Of course, we have a DART station on Central Expressway at CityPlace. And what do we have across from it? A big box Sam’s Club. Yeah, don’t get me started. Haskell is becoming a whole new world. But no, we couldn’t have some mixed-use something with housing, developer went for the quick buck.
Of course, transportation researchers remind us the “primary goal of rail projects isn’t to boost property values, but to increase the options for how people get from one place to another.”
But like a top of the line Viking, rail line stations do make real estate more attractive, even if you never use them. Researchers at UC Berkeley say the most successful rail systems are concentrated near stations with high populations and employment.
Millennials hate driving, too: Census Bureau data analyzed by economist Jed Kolko, a senior fellow at UC Berkeley, and formerly the chief economist and VP of analytics for Trulia, says today’s 18 to 34 year olds are all about car alternatives.
You know my theory: Millennial’s spent too much time in cars while we chauffeured them all over.
But still, does it boost property values to be next to a rail station?
Chris F. Campbell, a longtime Roosevelt Row resident and owner of real-estate firm RooPho Realty LLC (in Phoenix), said the neighborhood was growing before (the $1.4 billion) light-rail opened, and the rail line tends to be much slower than driving.
Roosevelt Row is an Arts District, and we know in Dallas how that draws residents even without rail.
The gist: the feds are going to spend our bucks on light rail come hell or high water, or at least until local fight back. Even now in Los Angeles, which has a car culture equal to or surpassing Dallas/Fort Worth, residents are tiring of the congestion and putting roadblocks up for developers who want to come in with tall, dense projects that will create yet more traffic — this even with LA’s billion dollar plus light rail. At least one group wants a two-year moratorium on high density projects in LA, and mixed use developments near station stops have been voted down.

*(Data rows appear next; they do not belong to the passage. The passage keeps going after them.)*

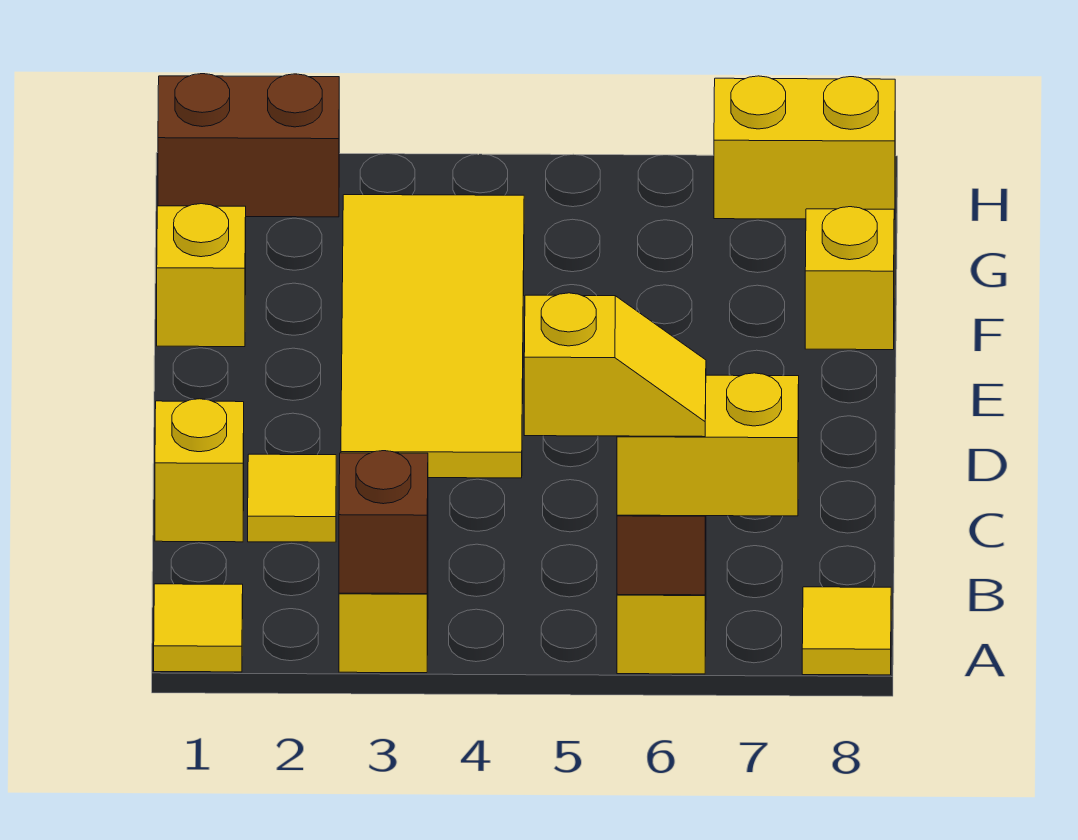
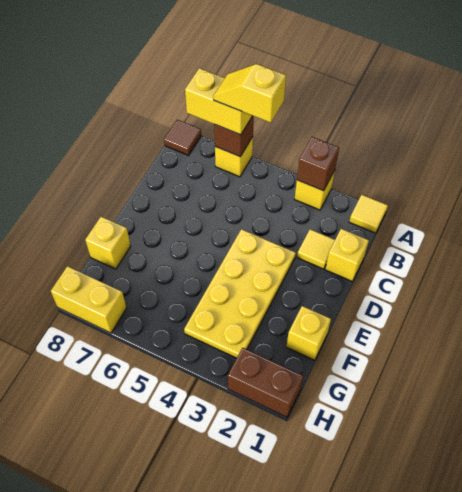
yellow tile A8 level 1 -> brown tile A8 level 1
yellow tile D3:G4 level 1 -> yellow plate D3:G4 level 1

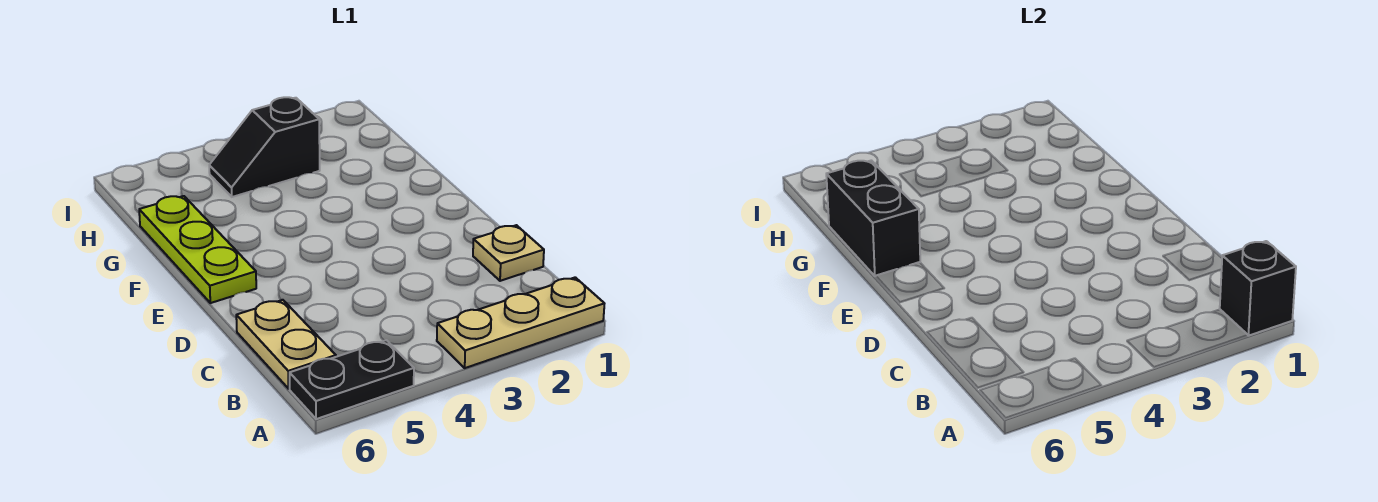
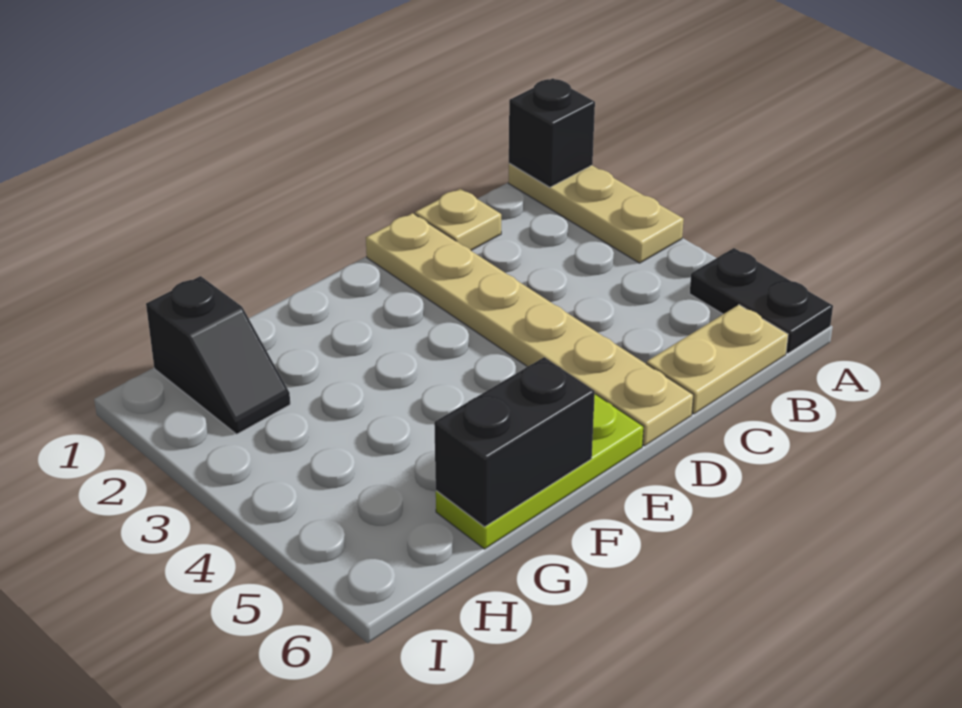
none -> tan plate D1:D6 level 1
black slope H3:H4 level 1 top 3 -> black slope H1:H2 level 1 top 1

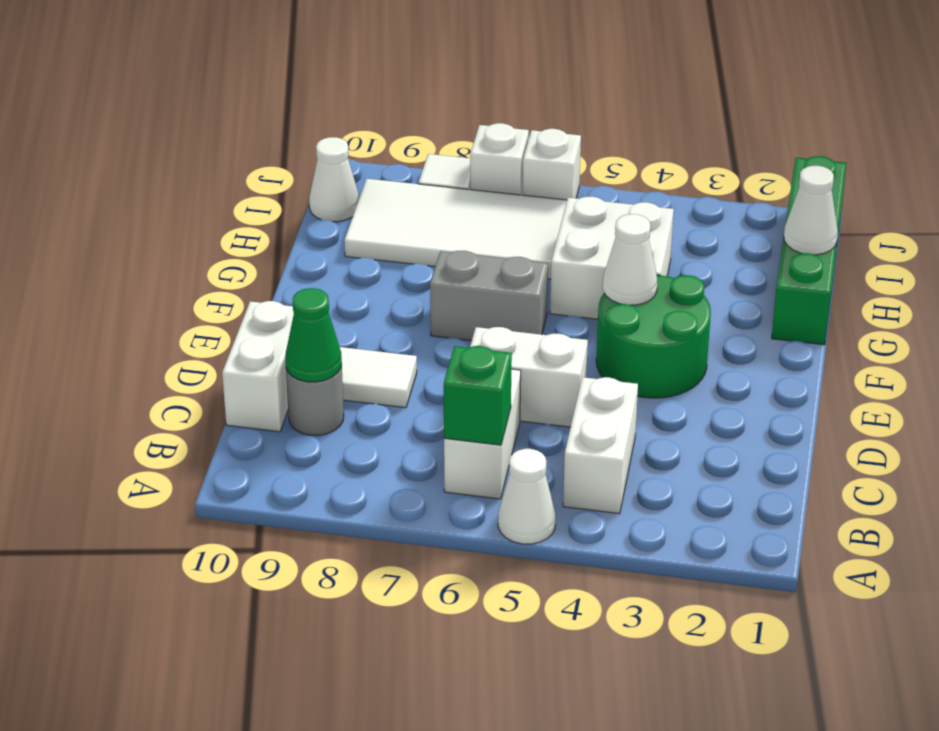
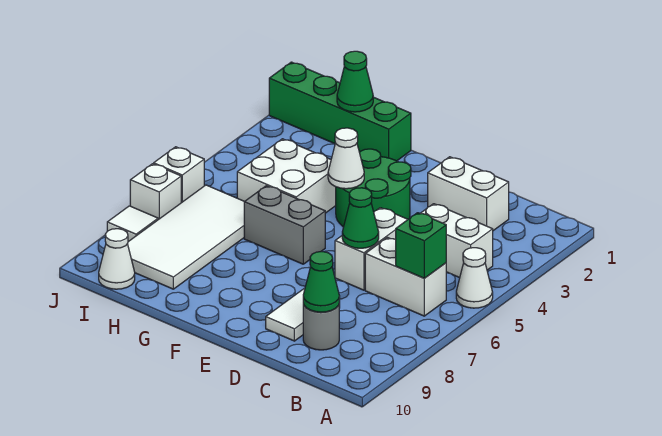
white brick C10:D10 level 1 -> white brick C2:D2 level 1
none -> green cone D6 level 2
grey brick F6:F7 level 1 -> grey brick F6:G6 level 1
white cone H1 level 2 -> green cone H1 level 2

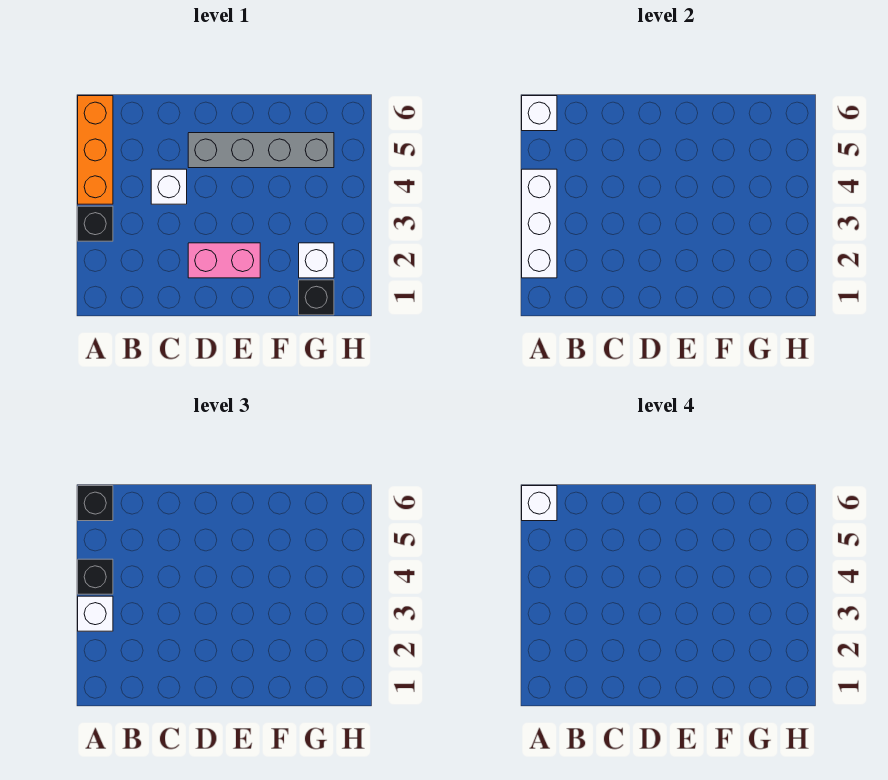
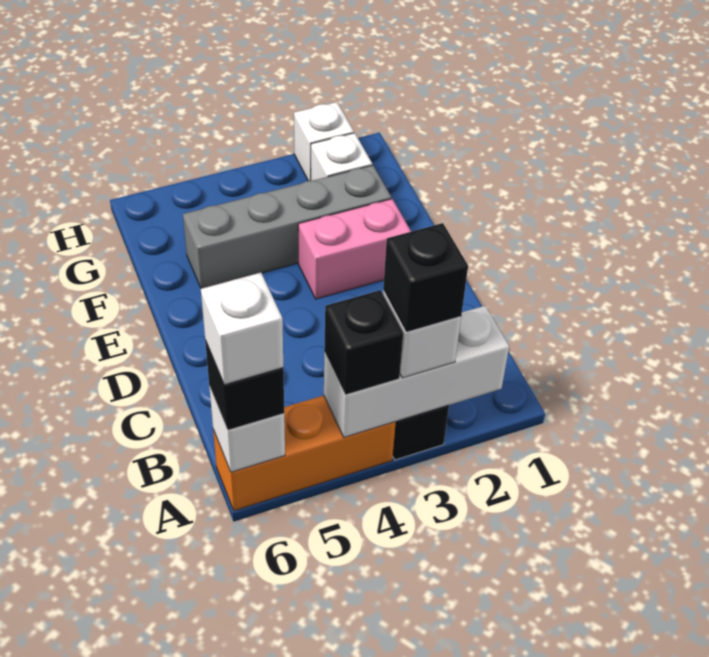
white brick C4 level 1 -> white brick H2 level 1
pink brick D2:E2 level 1 -> pink brick E2:E3 level 1
grey brick D5:G5 level 1 -> grey brick F2:F5 level 1
black brick G1 level 1 -> black brick A3 level 4

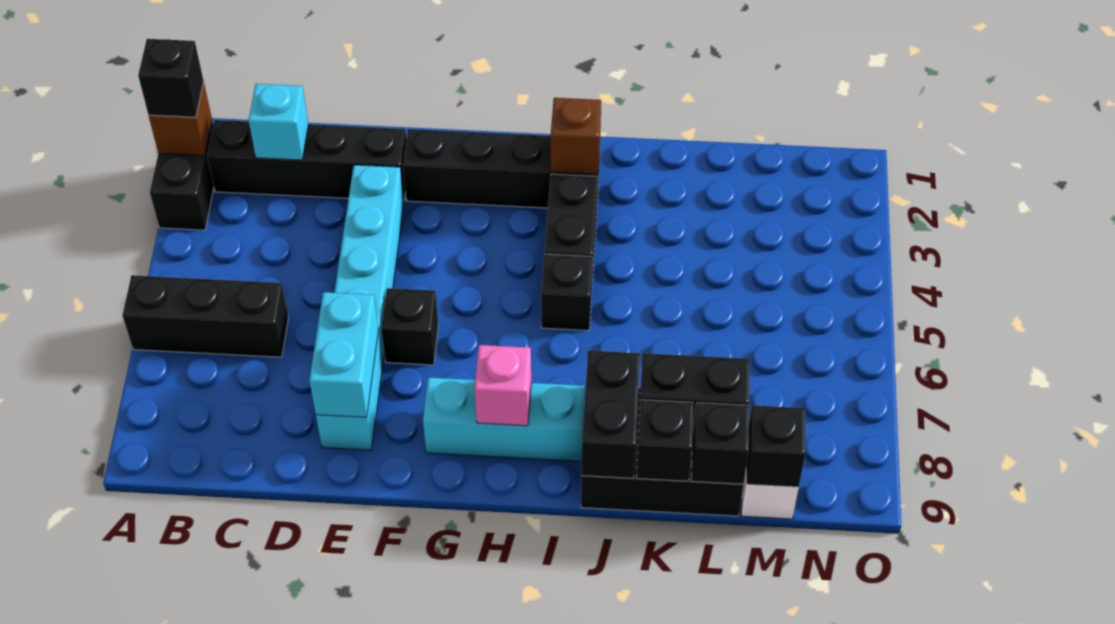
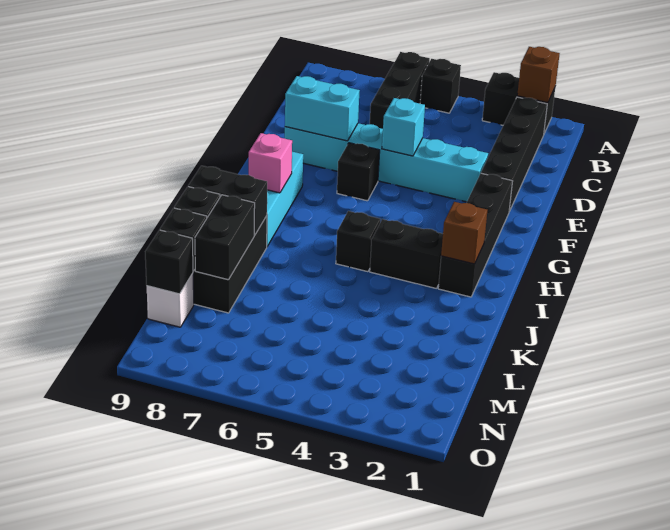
black brick A2 level 3 -> black brick A5 level 1
cyan brick C2 level 2 -> cyan brick E5 level 2

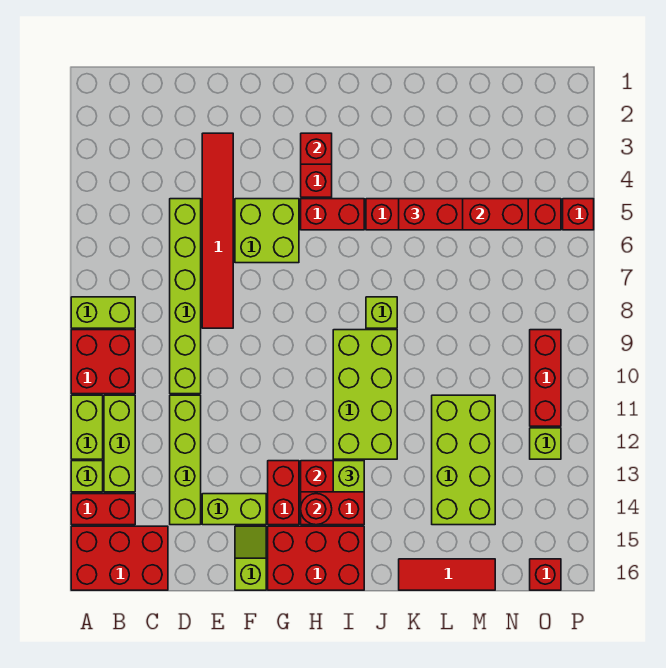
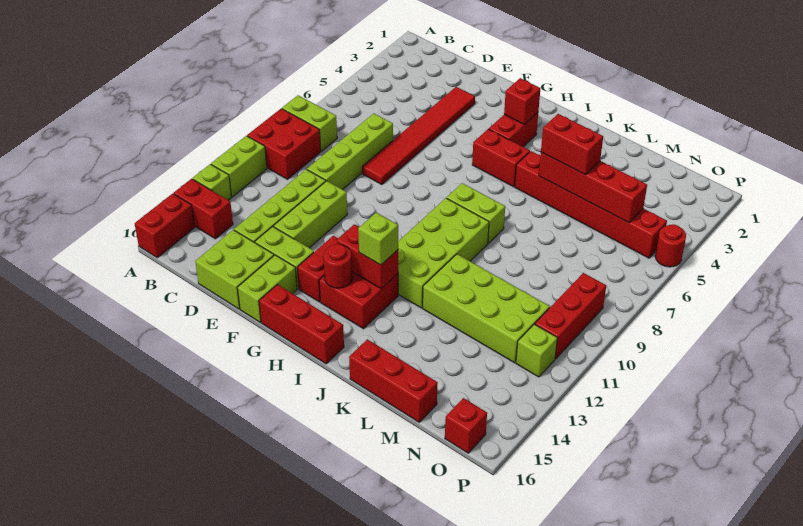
red brick A15:C16 level 1 -> red brick A15:A16 level 1
lime brick B11:B13 level 1 -> lime brick E11:E13 level 1
lime brick D5:D10 level 1 -> lime brick D7:D10 level 1
lime brick F5:G6 level 1 -> lime brick D15:E16 level 1
lime slope F15:F16 level 1 top 16 -> lime brick F15:F16 level 1
red brick G15:I16 level 1 -> red brick G16:I16 level 1
lime brick J8 level 1 -> lime brick I8:J8 level 1
red tile K16:M16 level 1 -> red brick K16:M16 level 1
lime brick L11:M14 level 1 -> lime brick K11:N12 level 1
red brick P5 level 1 -> red round brick P5 level 1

Could this happen in Dallas? I have heard a lot of chatter that Uptown and parts of Oak Lawn are getting too congested, were poorly zoned, and maybe we need to cool it on the high density. Maybe we, like Angelenos, are just beginning to get out and walk:
“It used to be that no one walked anywhere in Los Angeles, even if you were going to the corner store five blocks away,” Mr. Han (owner of a craft beer restaurant) said. “But slowly that mentality has been changing, and it’s giving people more options.”